MANIFIESTO
1. - Todo territorio y sus habitantes tienen derecho a desarrollarse y proyectar su futuro libre de hipotecas, más, cuando en el pasado han hecho una aportación al bien general que ha supuesto una pérdida importante de su patrimonio, gentes y cultura.
2. - No son propias de un Estado de Derecho las actuaciones que suponen ocupación ilegal de terrenos, aprobaciones de impacto ambiental contrarias a los informes de los técnicos o utilización de procedimientos administrativos que suponen indefensión para los afectados.
3. - Rechazamos la campaña publicitaria a que está siendo sometida la población de Zaragoza y su entorno que, mediante mensajes falsos, está suponiendo una clara manipulación informativa cuyo fin último no es otro que generar una "masa crítica" que respalde el claramente contestado recrecimiento de Yesa.
4. - Reiteramos nuestro convencimiento de que existen soluciones a los problemas del regadío de Bardenas y abastecimiento de agua a Zaragoza desde la racionalidad y el respeto a nuestro territorio, en la línea que marcan las directivas europeas próximas a ser aprobadas.

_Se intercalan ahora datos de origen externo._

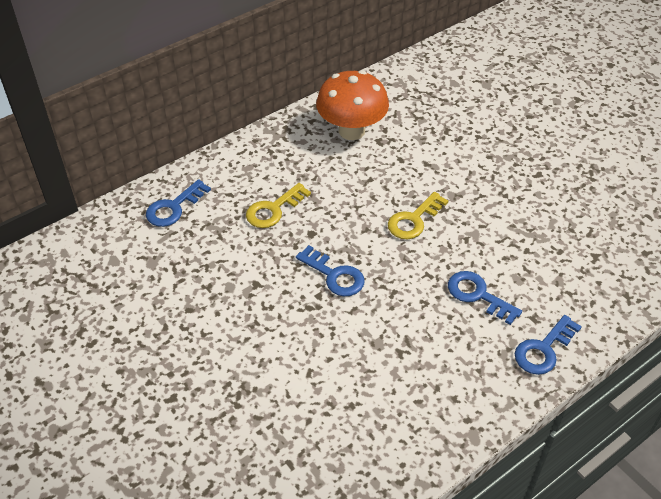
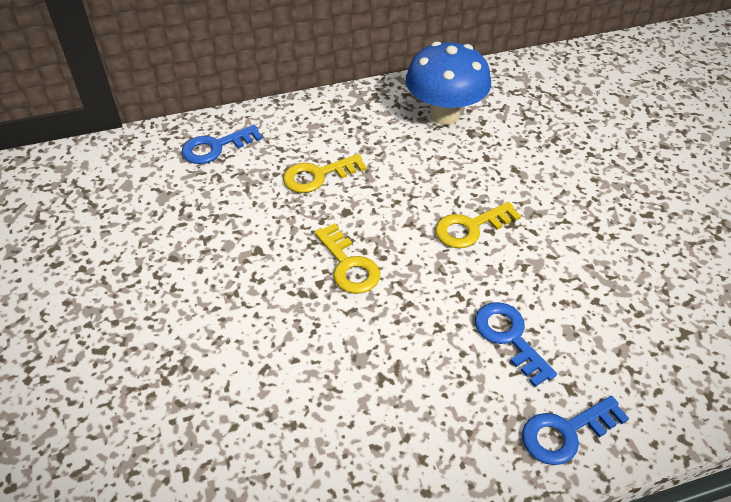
camera: 20 degrees right, 0 degrees up
(334, 275) = (349, 265): blue key -> yellow key
(351, 131) = (444, 114): orange mushroom -> blue mushroom

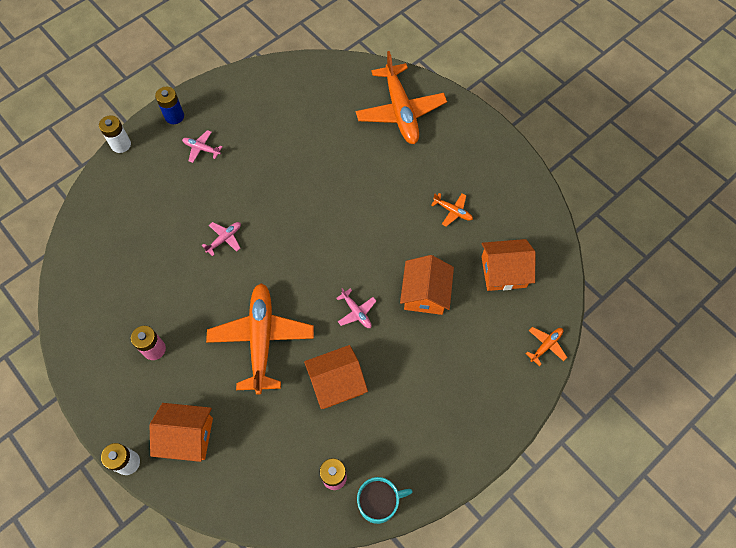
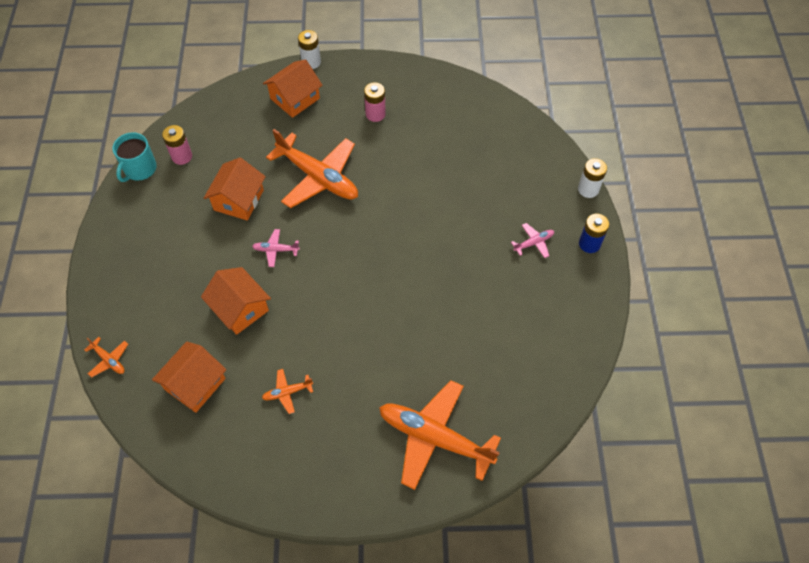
camera: 130 degrees right, 5 degrees down
(224, 239) = (426, 205): pink plane -> none
(546, 345) = (109, 360): orange plane -> orange plane turned 45 degrees counterclockwise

5. - Las movilizaciones habidas en nuestra comarca y otras del Pirineo, no pueden ser ignoradas por más tiempo, y el presidente Iglesias concretando en hechos las manifestaciones que hizo en la toma de posesión de su cargo, ha de poner todos los medios para evitar que siga aumentando el conflicto social que se está generando entre las comarcas del llano y la montaña, y que pueden llevar a nuestra política hidráulica a un callejón sin salida.
6. - Exigimos, ante la política de hechos consumados que está llevando adelante el Ministerio de Medio Ambiente, a través de ACESA y la CHE, una moratoria para el proyecto de recrecimiento de Yesa y los otros grandes embalses (Santaliestra, Jánovas y Biscarrués) que permita establecer verdaderos foros de diálogo donde los afectados tengan una voz clara y nítida, nunca antes existente. Animamos al presidente de Aragón a que defienda con valentía sus nuevos planteamientos y exija, junto a nosotros, esta moratoria, como punto de partida en el que se respeten los intereses legítimos de la montaña.